Wasting no time, Tom advanced onwards towards a second door just as ornate as the one before it. Harry took a second to dust himself off before following. He had a fleeting thought about Ron and how his allergies would fare among all of this ancient dust and stale air, but his mind was almost wiped blank once he caught up with Tom. His presence was all-consuming in the near darkness, the pale light of his wand highlighting the panes of his face and the green rim of his lapels. Due to what must have been a trick of the light – a reflection of Harry's suit's glow perhaps - his eyes appeared to be a deep red rather than the dark brown he'd thought they had been. Although he hadn't really paid them that much attention before, so he couldn't really know. 

As they cracked open the door, inordinate little ticking noises slipped into the atmosphere. Keys were strewn across the stone floor with twitching wings, all manner of shapes and sizes.
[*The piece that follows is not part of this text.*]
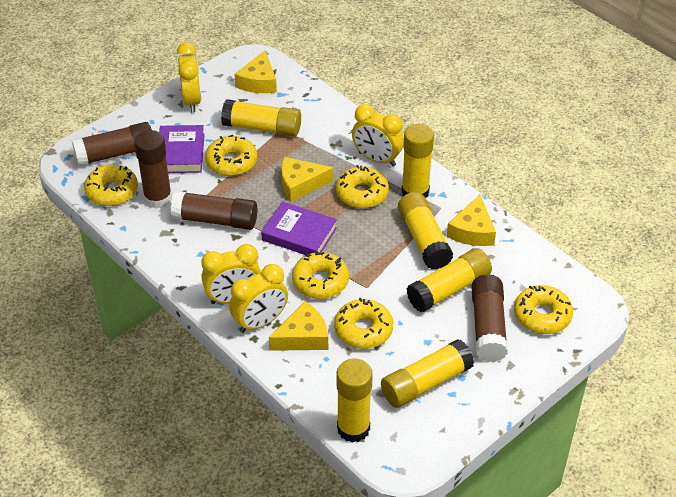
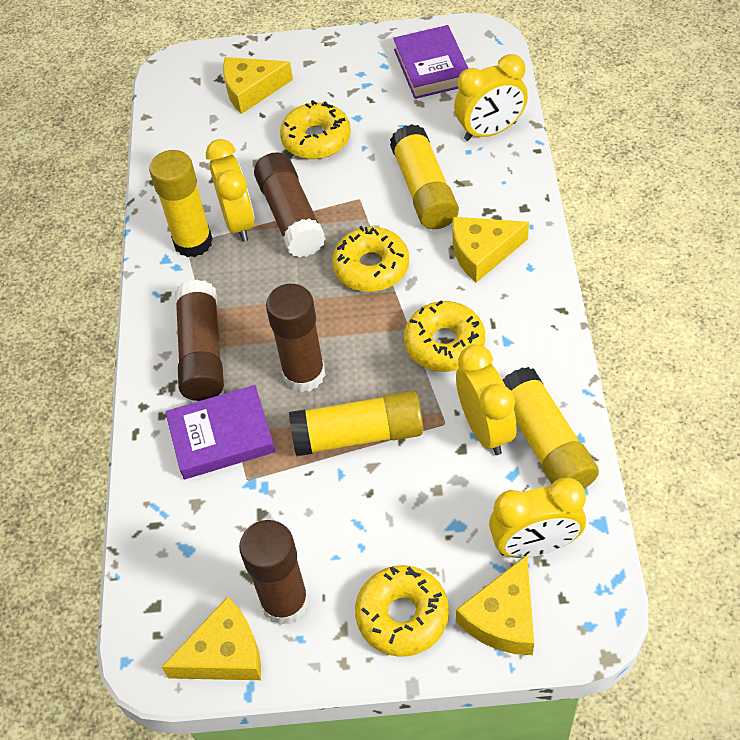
yellow donut: 6 -> 4
yellow glue stick: 6 -> 4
Opposite to them was another door, presumably locked by one of the no-longer-flying keys. An ornate broom was stood at one end with the strangest metal ornamentation by the bristles. Tom grimaced when he looked at it and muttered something or other about a "barbaric sport" before reaching into his blazer pocket and retrieving a key with limp wings. 
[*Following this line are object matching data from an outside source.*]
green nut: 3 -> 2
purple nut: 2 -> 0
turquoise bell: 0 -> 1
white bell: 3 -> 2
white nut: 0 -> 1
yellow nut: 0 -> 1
"Old magic," he explained while he strode towards the door and unlocked it, pushing it wide open without any further ado. Harry nodded. 

The next room was, well, a pile of rubble and ash with a hint of checkered flooring in the few places where it could actually be seen beneath the debris. Tom made no mention of it, swiftly moving on, so Harry didn't either. 
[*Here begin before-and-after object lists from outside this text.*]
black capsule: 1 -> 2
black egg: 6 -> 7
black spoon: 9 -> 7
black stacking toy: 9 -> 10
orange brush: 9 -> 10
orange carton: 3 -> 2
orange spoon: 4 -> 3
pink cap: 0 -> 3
"_Nox_," the wand light went out, not that it would have made a difference. 

Fire blazed along the perimeter of the next room, burning hot and roaring. Yet it was controlled, not incredibly well as it did seem to be raring to burst into a frenzy, but there was a measure of restraint at play that prevented them from being burned alive at the centre of the room. The flames lapped at the air either side of them, heat licking the open space with a sense of desperation that Harry hadn't thought that non-living things could exhibit. It was entirely different from the heat he'd felt just the other day (or was it two days now? Or three? Whatever) when he'd been watching solar flares from the safety of the observation deck. 

"It's a common misconception that spells last forever. Runes are the only real forms of magic that don't technically have an expiration date outside of the wear and tear of the material they were engraved upon," Tom explained, his green and black figure framed by orange as he calmly walked towards a pedestal which presented an array of vials. "The spell that kept these flames once uniformly in line is slowly breaking down and has been since before the advent of the Empire and the Lord's expansion of his reign past Earth"

Harry paused at that. Surely... Tom was incredibly intelligent and just well – generally quite perfect, for lack of a better description. Today especially had been a bit of an eye-opener, something had clicked and Harry could finally comprehend the brilliance that was Tom to the fullest extent. Yet, he'd made a mistake. As impossible as that seemed. 

"The Lord has never reigned over Earth – that's where I'm from, I should know," Harry said, even though it made him feel a little sick to dispute him. 

"Yes, he did," Tom said sharply and Harry felt ill. "Due to a, well, let's call it an _oversight_ on the Lord's part – or more specifically, an oversight on the part of a certain follower, the Lord himself rarely makes mistakes after all – the _muggles_ managed to produce a means to escape their home planet and find a new planet remarkably similar to the original to inhabit, far, far away from the Lord's grasp" He ran his long fingers idly over the rims of the vials and sighed. "Though I suppose I can't blame you for your lapse in knowledge, it seems that that little tidbit of information escapes most Earthens as of late"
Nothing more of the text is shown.